Generally two-ear assistance is superior to that of a single instrument. Even in instances where hearing loss between the ears differ, two hearing aids can provide balanced hearing and better localization of sound that may help preserve speech activity in both ears. Your doctor of Audiology will make appropriate recommendations based on the results from your evaluation.

I struggle with hearing in groups. Will hearing instruments help me follow conversation in a crowd?

Much of the noise in our surroundings is low-toned and tends to compete with weaker, high-pitched sounds that give speech meaning. The digital advancements that have been made in hearing aids allow for selective reduction of frequencies where background noise exists without negatively affecting the speech frequencies. Advanced hearing aids can also automatically adjust the scope of what we hear, removing competitive sounds that challenge our understanding. Although noise is not eliminated completely, it’s reduced significantly.

A doctor told me hearing aids wouldn’t help. Should I trust him or her?

Most physicians are experts to the extent of their specialty and may not be up-to-date on advances to all hearing treatments. It’s smart to rely on the expertise of a hearing care professional first. Breakthrough technological advances in the design and performance of hearing aids have given many people the opportunity to enjoy the benefits of amplification. You should have a thorough test by an audiologist to baseline your hearing and discuss your options for improvement in your everyday hearing ability.

Are hearing aids difficult to wear or get used to?

Long ago most hearing instruments available were bulky and uncomfortable to wear. Today’s advanced hearing aids offer a variety of discrete and comfortable options, making dissatisfied hearing aid users a thing of the past. Award-winning designs have proven to be aesthetically appealing, naturally comfortable, and virtually unnoticeable.

My hearing is getting worse. If I get hearing aids now, won’t I just have to replace them later?

With advanced digital technology we are able to adjust your prescription as needed with time. Every 4-5 years, you may feel as if you need to upgrade your hearing device as technology improves and your listening needs progress.

Hearing Testing Questions

How can I tell if I need a hearing test?

There are some simple rules of thumb with regards to hearing tests. A hearing test simple and painless. It takes most people years to notice the gradual onset of hearing loss, so if you are starting to have problems hearing certain voices, if you find yourself asking people to repeat themselves, if others seem to mumble, or if up need to turn the TV volume up to a level uncomfortable for others to enjoy – these are signs that it’s time to test your hearing. Hearing loss is not something to hide or ignore. In fact, untreated hearing loss is more visible to others than hearing aids. Hearing loss can negatively affect one’s emotional and social well being too and cause depression, isolation from others, breakdown of relationships, insecurity, and an overall sense of helplessness.

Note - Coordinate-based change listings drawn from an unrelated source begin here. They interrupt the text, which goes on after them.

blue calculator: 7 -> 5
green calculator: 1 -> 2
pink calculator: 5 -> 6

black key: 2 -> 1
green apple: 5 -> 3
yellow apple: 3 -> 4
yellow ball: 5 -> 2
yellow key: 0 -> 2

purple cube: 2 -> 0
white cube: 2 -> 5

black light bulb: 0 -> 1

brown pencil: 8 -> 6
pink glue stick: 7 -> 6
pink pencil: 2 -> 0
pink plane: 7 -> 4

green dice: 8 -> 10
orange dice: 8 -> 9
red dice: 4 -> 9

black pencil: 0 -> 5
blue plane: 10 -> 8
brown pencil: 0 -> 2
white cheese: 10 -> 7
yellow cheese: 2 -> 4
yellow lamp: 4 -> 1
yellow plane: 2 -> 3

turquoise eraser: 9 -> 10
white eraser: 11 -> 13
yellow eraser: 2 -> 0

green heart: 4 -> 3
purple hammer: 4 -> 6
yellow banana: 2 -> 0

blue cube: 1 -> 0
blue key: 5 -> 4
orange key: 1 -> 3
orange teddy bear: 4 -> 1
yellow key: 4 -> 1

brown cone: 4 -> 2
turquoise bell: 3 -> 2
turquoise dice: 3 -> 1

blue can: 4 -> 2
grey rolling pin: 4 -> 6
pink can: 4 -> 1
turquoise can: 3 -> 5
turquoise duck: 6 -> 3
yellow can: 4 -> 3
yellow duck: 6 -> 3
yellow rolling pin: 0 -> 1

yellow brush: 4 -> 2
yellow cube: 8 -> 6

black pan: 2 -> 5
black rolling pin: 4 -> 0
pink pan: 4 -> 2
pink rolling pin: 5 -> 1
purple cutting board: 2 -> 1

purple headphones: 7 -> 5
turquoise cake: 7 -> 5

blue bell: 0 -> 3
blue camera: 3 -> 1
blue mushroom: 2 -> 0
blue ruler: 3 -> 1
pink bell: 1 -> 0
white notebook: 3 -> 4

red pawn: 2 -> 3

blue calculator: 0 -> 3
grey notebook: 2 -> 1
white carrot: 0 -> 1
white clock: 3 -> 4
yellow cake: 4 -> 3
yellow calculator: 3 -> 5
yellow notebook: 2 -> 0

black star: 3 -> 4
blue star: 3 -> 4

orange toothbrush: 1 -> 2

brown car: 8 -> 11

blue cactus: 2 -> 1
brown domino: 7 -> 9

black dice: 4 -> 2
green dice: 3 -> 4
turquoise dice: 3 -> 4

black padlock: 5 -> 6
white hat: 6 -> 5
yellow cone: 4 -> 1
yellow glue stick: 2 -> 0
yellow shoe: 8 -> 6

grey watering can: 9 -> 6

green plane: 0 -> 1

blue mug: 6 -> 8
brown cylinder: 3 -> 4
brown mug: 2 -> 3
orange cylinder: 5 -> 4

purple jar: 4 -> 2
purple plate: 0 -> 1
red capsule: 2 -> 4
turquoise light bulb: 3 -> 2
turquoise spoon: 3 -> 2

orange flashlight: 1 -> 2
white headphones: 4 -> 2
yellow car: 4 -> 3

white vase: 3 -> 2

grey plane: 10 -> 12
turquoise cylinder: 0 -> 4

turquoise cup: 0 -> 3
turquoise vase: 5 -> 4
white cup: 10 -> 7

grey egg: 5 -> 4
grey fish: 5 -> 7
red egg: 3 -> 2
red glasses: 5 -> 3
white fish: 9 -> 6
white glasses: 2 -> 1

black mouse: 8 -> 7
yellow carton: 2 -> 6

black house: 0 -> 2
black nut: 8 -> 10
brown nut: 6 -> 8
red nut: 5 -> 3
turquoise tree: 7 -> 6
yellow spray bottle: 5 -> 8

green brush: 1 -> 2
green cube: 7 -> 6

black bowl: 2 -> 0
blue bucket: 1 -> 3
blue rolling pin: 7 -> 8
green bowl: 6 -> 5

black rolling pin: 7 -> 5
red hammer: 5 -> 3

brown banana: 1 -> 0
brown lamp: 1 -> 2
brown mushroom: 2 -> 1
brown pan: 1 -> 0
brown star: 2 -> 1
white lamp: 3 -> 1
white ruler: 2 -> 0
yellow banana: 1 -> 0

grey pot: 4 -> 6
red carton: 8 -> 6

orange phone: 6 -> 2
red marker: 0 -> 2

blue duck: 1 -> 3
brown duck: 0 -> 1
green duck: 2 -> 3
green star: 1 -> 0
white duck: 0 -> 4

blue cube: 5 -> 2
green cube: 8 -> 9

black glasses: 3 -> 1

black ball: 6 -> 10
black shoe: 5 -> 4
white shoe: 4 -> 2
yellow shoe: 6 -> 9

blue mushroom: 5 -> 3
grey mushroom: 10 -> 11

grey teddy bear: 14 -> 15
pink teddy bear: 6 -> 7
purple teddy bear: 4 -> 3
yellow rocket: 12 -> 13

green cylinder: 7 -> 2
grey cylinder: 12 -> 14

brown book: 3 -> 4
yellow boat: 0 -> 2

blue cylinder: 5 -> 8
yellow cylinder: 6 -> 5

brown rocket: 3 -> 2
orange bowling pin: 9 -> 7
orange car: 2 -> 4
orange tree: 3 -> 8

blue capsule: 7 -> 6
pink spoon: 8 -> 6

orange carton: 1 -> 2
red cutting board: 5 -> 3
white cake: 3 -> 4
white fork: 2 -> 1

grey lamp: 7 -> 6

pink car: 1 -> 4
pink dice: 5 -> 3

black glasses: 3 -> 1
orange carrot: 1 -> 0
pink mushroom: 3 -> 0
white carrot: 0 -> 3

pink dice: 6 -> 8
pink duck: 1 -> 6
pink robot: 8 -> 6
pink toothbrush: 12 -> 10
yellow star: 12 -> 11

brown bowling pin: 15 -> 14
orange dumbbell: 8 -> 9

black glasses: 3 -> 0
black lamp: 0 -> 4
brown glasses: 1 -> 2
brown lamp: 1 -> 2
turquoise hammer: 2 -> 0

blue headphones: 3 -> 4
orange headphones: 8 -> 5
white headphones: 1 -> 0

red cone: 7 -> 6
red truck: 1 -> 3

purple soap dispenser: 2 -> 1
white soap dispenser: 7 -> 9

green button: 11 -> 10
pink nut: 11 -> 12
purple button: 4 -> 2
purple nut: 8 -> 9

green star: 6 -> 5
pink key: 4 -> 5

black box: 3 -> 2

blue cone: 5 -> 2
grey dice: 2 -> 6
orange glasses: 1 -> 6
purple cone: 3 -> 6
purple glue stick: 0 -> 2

Are all hearing tests the same?

Not always. A comprehensive hearing evaluation includes an audiometric test of your hearing (generally in a sound booth) along with a thorough needs and lifestyle assessment, generally involving a friend or family member. Be wise in selecting a professional that puts time and effort into the diagnostic portion of hearing treatment.

Other General Questions

What is an Audiologist?

Audiologists are experts in Audiology – the study of hearing, balance, and ear related disorders. They diagnose and treat all kinds of hearing loss, tinnitus, and dizziness or balance problems. Audiologists generally work with people of all ages, from infants to retired adults. Good Audiologist collaborate closely with your physician to ensure that your total healthcare needs are met. With the great advances in technology they are able to offer a wide range of solutions for hearing loss and other ear related health issues.